U.S. Representatives Mariannette Miller-Meeks (IA-01), Nanette Diaz Barragán (CA-44), Lori Chavez-DeRemer (OR-05), Kathy Manning (NC-06), Nicole Malliotakis (NY-11), Brad Schneider (IL-10), Tom Kean, Jr. (NJ-07) and Abigail Spanberger (VA-07) have introduced bipartisan legislation to help fix misaligned incentives in the commercial and Federal Employee Health Benefits markets that drive up drug costs for patients and employers.
H.R. 6283, the Delinking Revenue from Unfair Gouging (DRUG) Act, will break the link between the price of medicines and the fees pharmacy benefit managers (PBMs) charge, requiring PBM fees to be structured as a flat fee based on the fair market value of PBM services. H.R. 6283 is the House companion to Senate Bill S 1542, introduced by Senators Jon Tester (D-MT), Roger Marshall (R-KS), Tim Kaine (D-VA) and Mike Braun (R-IN).
Mark Blum, managing director of the PBM Accountability Project, issued the following statement:
“This critical, bipartisan legislation will finally break the link between PBM income and drug prices in the private marketplace and in the Medicare program. Today, PBMs negotiate rebates and discounts from prescription drug manufacturers and then offer preferred placement on formularies to those drugs that provide PBMs the greatest sources of income from retained rebates and discounts, extracted fees and other revenue extraction schemes. A complex set of perverse incentives motivates a few anti-competitive PBM oligopolists to conduct complex drug price arbitrage schemes at taxpayer and patient expense and steer consumers to higher-priced drugs, rather than to less expensive generics and biosimilars, as would occur in an authentically competitive market.
“This legislation addresses these perverse incentives by prohibiting PBMs from tying fees or other compensation to the price of a medicine and prevents them from deriving income from any source other than transparent, market-determined fees for bona fide services that are valued by their clients.

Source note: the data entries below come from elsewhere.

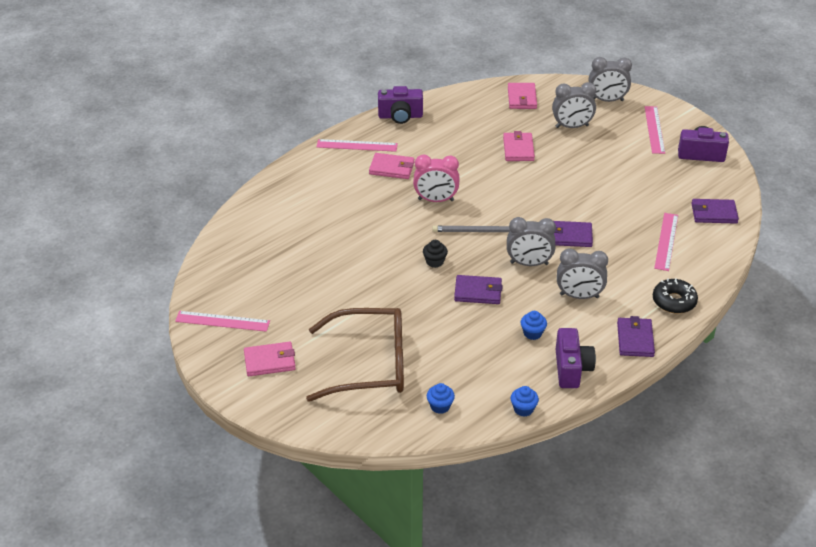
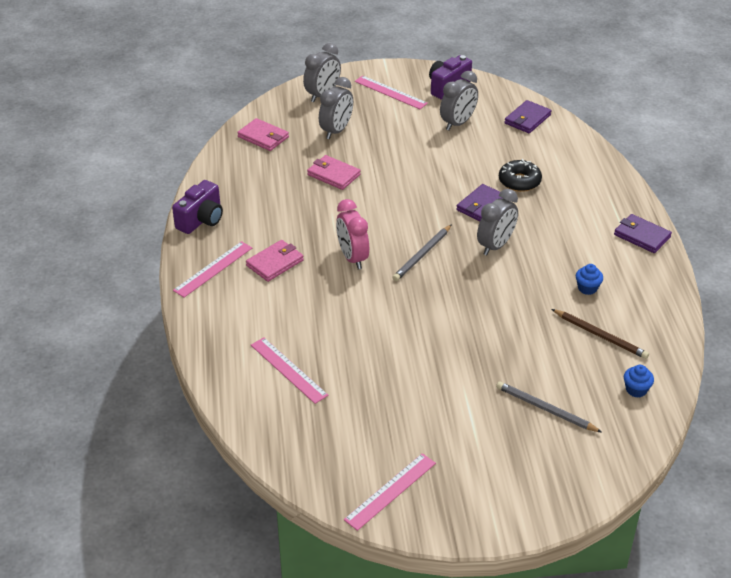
camera: 55 degrees left, 0 degrees up
(270, 361) = (482, 481): pink wallet -> none
(371, 364) = (545, 409): brown glasses -> grey pencil
(435, 262) = (439, 300): black cupcake -> none
(436, 200) = (352, 258): pink clock -> pink clock turned 120 degrees clockwise
(478, 292) = (505, 294): purple wallet -> none
(483, 362) = (600, 336): none -> brown pencil
(523, 409) = (677, 340): blue cupcake -> none
(571, 369) = (649, 288): purple camera -> none
(579, 296) = (563, 239): grey clock -> grey clock (458, 123)
(666, 241) = (538, 159): pink ruler -> pink ruler (288, 370)
(674, 301) = (614, 193): black donut -> black donut (519, 181)

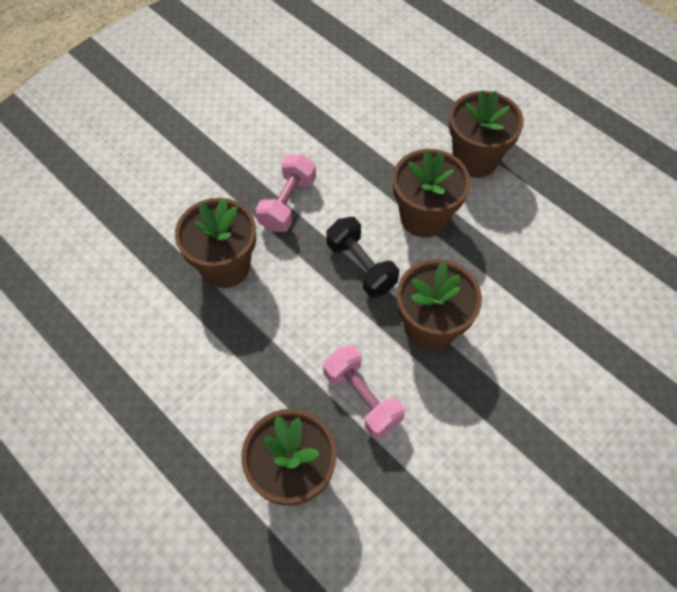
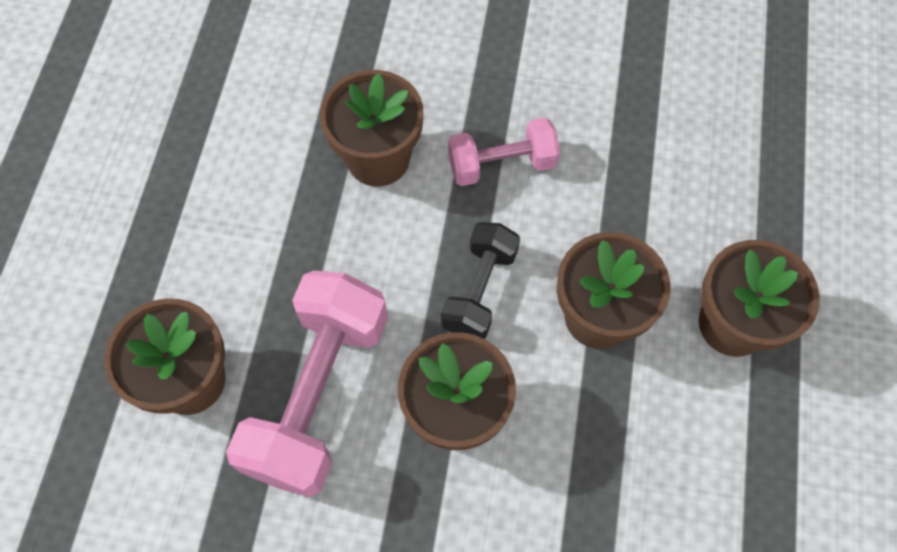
camera: 55 degrees right, 5 degrees up
(362, 398) = (318, 394): pink dumbbell -> pink dumbbell, size x1.74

“This legislation is an important step to ensuring PBMs can no longer take advantage of our drug pricing system in order to profit at the expense of patients. We commend Representative Miller-Meeks, and her co-sponsors Representatives Barragán, Chavez-DeRemer, Manning, Malliotakis, Schneider, Kean and Spanberger for taking this meaningful action.
“The time is now to deliver real results, and we are hopeful that Congress will pass meaningful PBM reforms this year to ensure all patients and families can afford the medications they need.”